Note that this is effectively reinventing contextlib's simpler suppress context manager:

class suppress:
    """Context manager to suppress specified exceptions

    After the exception is suppressed, execution proceeds with the next
    statement following the with statement.

         with suppress(FileNotFoundError):
             os.remove(somefile)
         # Execution still resumes here if the file was already removed
    """

    def __init__(self, *exceptions):
        self._exceptions = exceptions

    def __enter__(self):
        pass

    def __exit__(self, exctype, excinst, exctb):
        return exctype is not None and issubclass(exctype, self._exceptions)

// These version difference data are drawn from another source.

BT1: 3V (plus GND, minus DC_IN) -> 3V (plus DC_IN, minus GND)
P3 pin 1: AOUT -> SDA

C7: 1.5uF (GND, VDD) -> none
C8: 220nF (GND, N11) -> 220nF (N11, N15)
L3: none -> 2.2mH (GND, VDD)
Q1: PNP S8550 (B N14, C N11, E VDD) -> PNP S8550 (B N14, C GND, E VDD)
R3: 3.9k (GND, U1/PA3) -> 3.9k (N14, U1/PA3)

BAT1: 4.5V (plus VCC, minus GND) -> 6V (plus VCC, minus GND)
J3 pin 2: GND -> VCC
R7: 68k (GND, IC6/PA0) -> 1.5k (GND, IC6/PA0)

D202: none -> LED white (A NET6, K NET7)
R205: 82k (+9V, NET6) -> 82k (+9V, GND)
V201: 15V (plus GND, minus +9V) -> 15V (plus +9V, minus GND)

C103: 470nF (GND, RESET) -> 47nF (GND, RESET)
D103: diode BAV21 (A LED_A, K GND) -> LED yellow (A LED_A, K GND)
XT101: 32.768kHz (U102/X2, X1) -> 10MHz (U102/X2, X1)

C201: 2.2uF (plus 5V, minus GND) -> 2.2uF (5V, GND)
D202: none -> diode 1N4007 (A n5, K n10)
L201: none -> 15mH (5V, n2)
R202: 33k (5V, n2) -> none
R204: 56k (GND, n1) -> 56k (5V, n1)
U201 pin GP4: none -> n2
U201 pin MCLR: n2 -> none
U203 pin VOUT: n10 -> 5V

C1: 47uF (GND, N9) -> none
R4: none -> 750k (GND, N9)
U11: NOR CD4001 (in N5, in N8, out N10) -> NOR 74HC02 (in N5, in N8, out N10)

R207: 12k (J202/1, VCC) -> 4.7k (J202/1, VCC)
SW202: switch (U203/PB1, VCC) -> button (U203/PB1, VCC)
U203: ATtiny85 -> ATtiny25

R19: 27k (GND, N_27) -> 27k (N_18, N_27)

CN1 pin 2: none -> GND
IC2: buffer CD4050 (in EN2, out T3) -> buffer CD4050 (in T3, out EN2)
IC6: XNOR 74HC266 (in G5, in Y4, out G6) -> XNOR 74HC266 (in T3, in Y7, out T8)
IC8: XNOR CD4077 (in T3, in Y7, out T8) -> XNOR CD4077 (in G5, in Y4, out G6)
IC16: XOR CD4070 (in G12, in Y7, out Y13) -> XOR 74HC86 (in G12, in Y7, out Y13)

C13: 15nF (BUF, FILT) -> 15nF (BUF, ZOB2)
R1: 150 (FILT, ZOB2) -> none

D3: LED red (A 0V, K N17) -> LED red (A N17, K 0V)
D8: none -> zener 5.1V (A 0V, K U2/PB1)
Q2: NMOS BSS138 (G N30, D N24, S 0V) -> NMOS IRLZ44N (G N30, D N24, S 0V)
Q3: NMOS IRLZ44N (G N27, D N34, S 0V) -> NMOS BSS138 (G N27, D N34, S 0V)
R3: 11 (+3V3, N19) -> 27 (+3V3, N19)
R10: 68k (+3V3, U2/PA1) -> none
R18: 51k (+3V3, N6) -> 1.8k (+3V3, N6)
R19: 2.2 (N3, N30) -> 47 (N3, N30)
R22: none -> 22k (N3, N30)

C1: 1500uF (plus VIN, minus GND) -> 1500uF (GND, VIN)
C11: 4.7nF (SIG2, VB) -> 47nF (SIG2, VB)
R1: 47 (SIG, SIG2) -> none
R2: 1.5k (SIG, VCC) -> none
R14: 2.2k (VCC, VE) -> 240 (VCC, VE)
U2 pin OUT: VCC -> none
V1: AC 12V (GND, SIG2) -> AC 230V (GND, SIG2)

Decorators can also be applied to class. There's not much difference in the behavior:

@decorator
class Foo:
    pass

Is equivalent to:

class Foo:
    pass
Foo = decorator(Foo)

Since the class object Foo is just an object, I'll let as an exercise to the reader to imagine what you can do with a class decorator.

Use cases

Decorators are an extremely versatile tool. Here's some examples:

  • Celery uses them to define tasks from Python functions.
  • Flask uses them to attach routing metadata (such as method and URL) to Python functions.
  • Flask-cache uses them to cache the result of functions. It hashes the parameters to get the caching key.
  • Mock uses them to define the context in which a specific object will be mocked.
  • SQLAlchemy uses them for all sorts of different use. One of the most interesting one is hybrid_attribute, which basically lets you define an attribute once that can be used both as a class attribute and as an instance attribute.

Further reading

List, dict, set comprehensions

What are they?

Just a simpler way to define list/dict/set:

>>> [str(i) for i in range(4)]
['0', '1', '2', '3']
>>> {key: str(key) for key in range(4)}
{0: '0', 1: '1', 2: '2', 3: '3'}
>>> {i % 2 for i in range(10)}
{0, 1}

Note that they can be nested as well:

>>> [[(i, j) for i in range(2)] for j in range(2)]
[[(0, 0), (1, 0)], [(0, 1), (1, 1)]]

This is just an example - the itertools module provides simpler ways to do this.

Use cases

List/dict/set comprehensions can provide a more readable way to create simple list, especially for math.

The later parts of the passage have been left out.